5 Tips for Having Better Conversations With Your Tween
Over the years, I’ve come across a good amount of parenting advice. Some have been helpful. Some just haven’t worked for me. Below are five things that have stuck with me and I have found helpful to remember when I have a conversation with my girls, especially my 11-year-old. Hopefully they will be as helpful for you and your child.
1. A push/pull relationship is normal
Sometimes the push side is more prominent as she asserts her individuality. Sometimes the pull is more prominent as she looks for reassurance or connection. It can be hard to watch your child that once wanted to spend all their time with you pull away and not want anything to do with you.

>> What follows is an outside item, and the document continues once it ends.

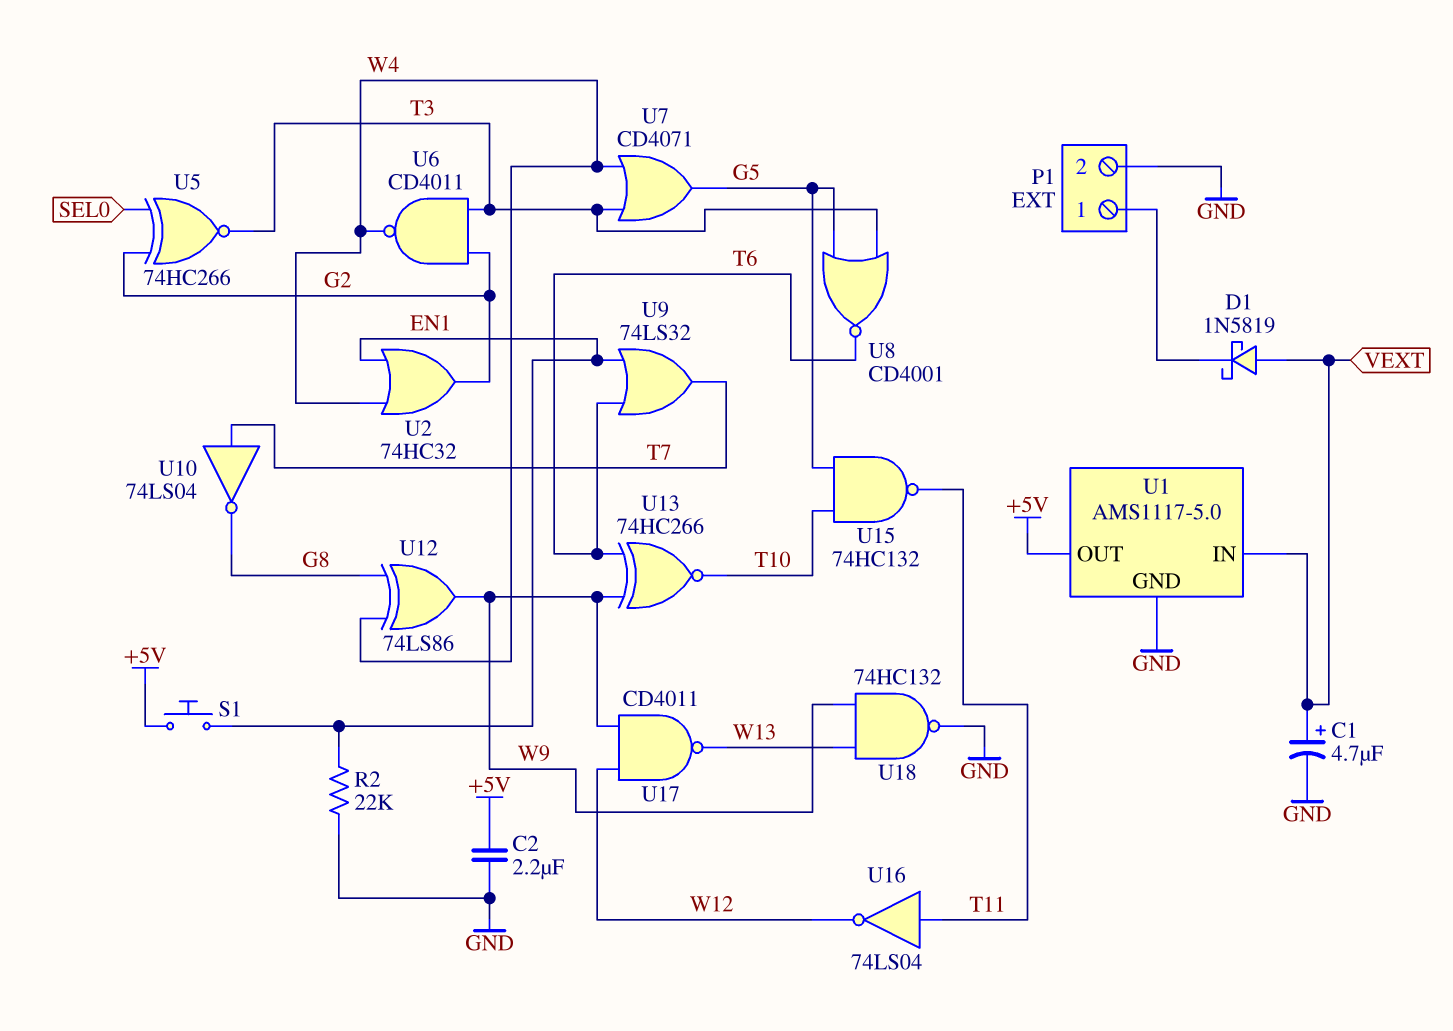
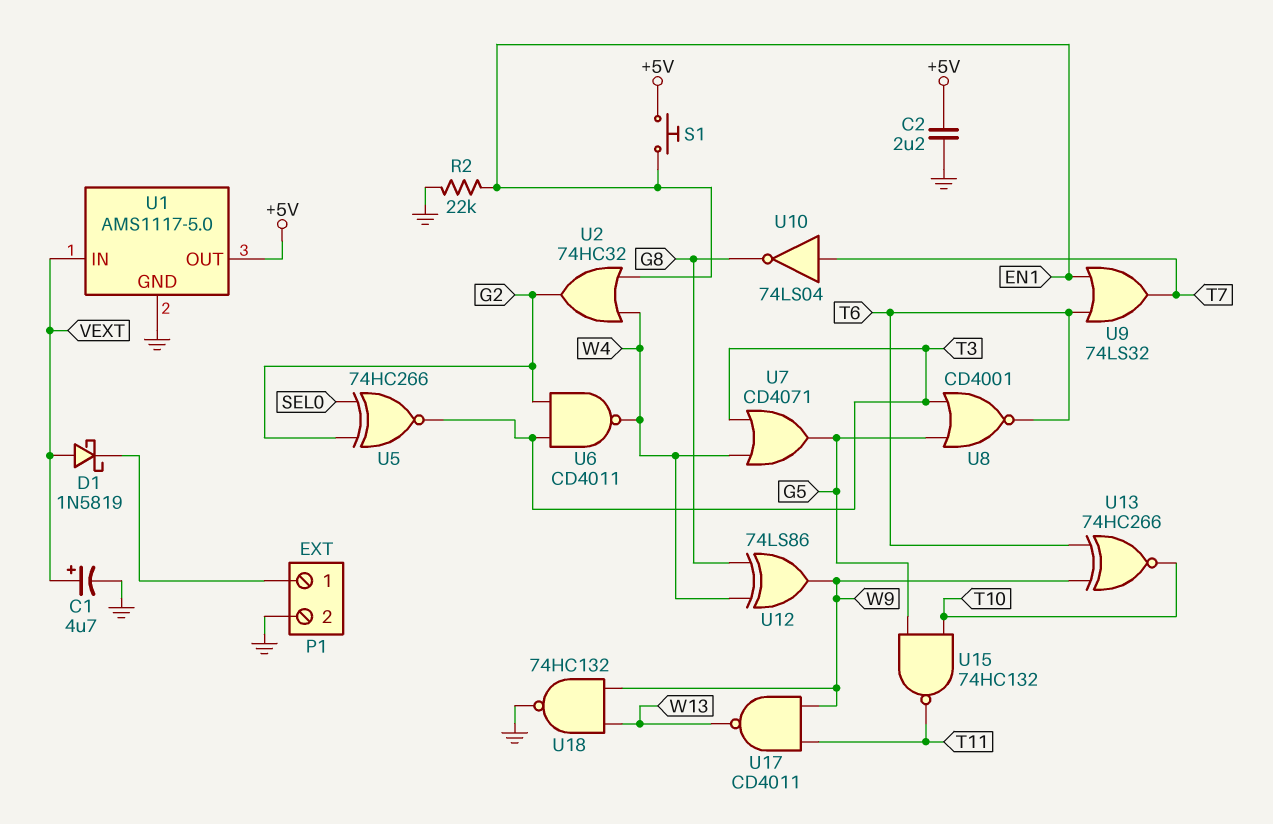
U16: NOT 74LS04 (in T11, out W12) -> none
U17: NAND CD4011 (in W9, in W12, out W13) -> NAND CD4011 (in T11, in W9, out W13)

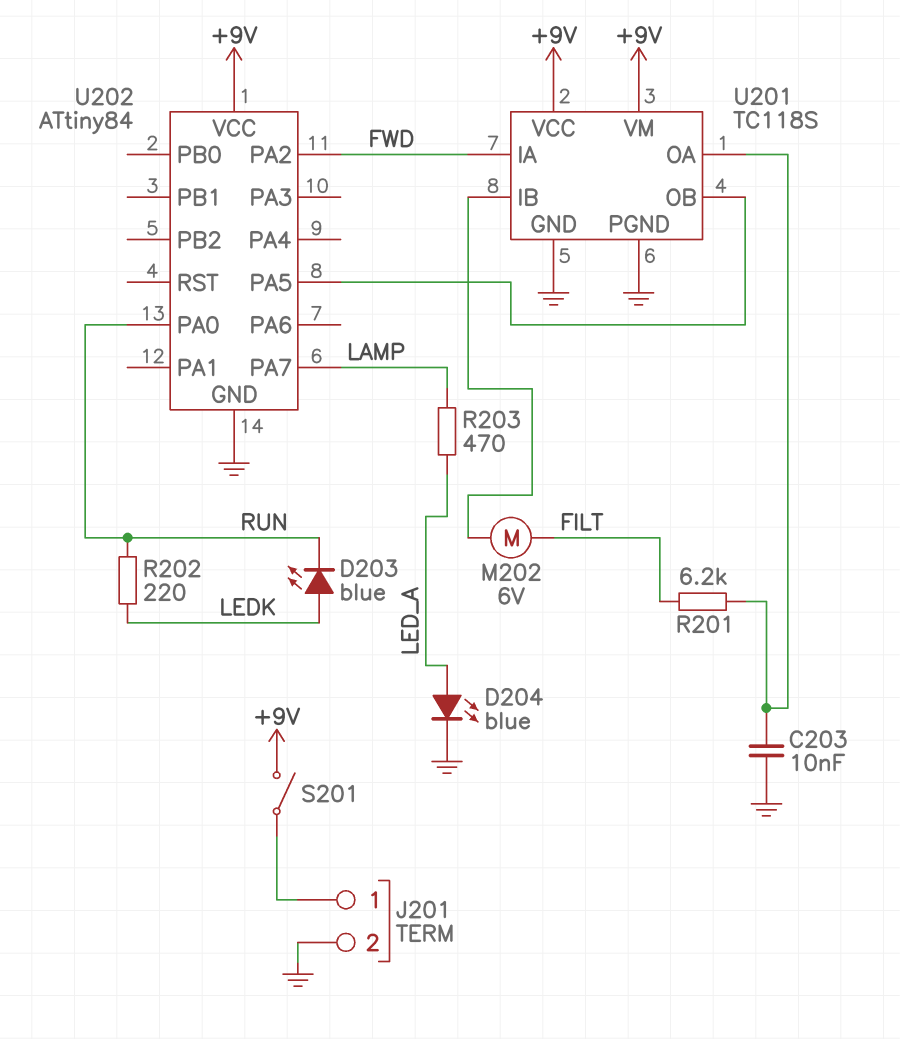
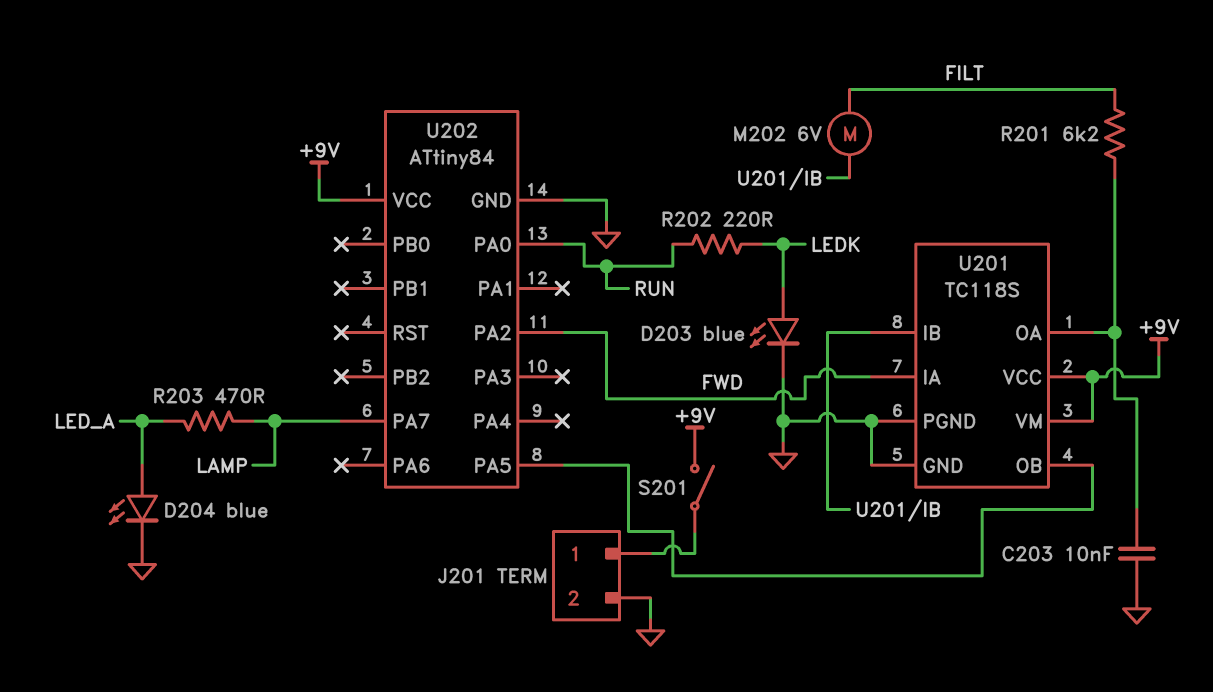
D203: LED blue (A LEDK, K RUN) -> LED blue (A LEDK, K GND)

During these times when she is pushing me away as hard as she can, it is helpful to remember that the pull side is there as well and will make an appearance again. Both sides are always present.
2. Listen and be present
When she comes to me with problems, she doesn’t always want me to jump in with a solution. Sometimes she knows what to do and just needs a sounding board to figure this out. I need to remind myself to first listen and be present with her in these instances.
If I’m unsure what she needs from me, I’ll ask if she wants my take on things or a suggestion on how to handle the situation or for me to just listen, help her reflect, or commiserate with her.
3. Say ‘and’ instead of ‘but’
When we say ‘but,’ it pretty much tells our kid to disregard everything we just said. Saying ‘and’ let’s them know we mean what we previously said as well as what we’re about to say.
4. Write things down when you can
Once your child starts puberty, their brain goes through some major growth that will continue until their prefrontal cortex comes together around 24 years of age for females and 27 years of age for males. During this time, their auditory system does not work well. When they look at you as you ask them to do something and then walk away as if they didn’t hear a thing you just said, this is why. The connections just aren’t working properly.
Their visual system is working better during this time, though. So, you can help your child by writing things down whenever possible. Maybe a list by the door of things they need for the day or a list in the house somewhere of chores that need to be done. Things will sink in much better if it is visual as opposed to auditory.
5. Give them time
Your child needs time to process and reflect on things and a space where they can do this. Their bedroom, free of technology, can be this sanctuary that allows them privacy and space to just stare at the wall as they learn to disconnect and wind down from their day.
When something happens that upsets my daughter, going to her immediately and asking about it doesn’t help. If anything, it makes things worse. She doesn’t really know yet herself. If she has 24 to 48 hours to think about it and process it, then our conversation will be much more fruitful.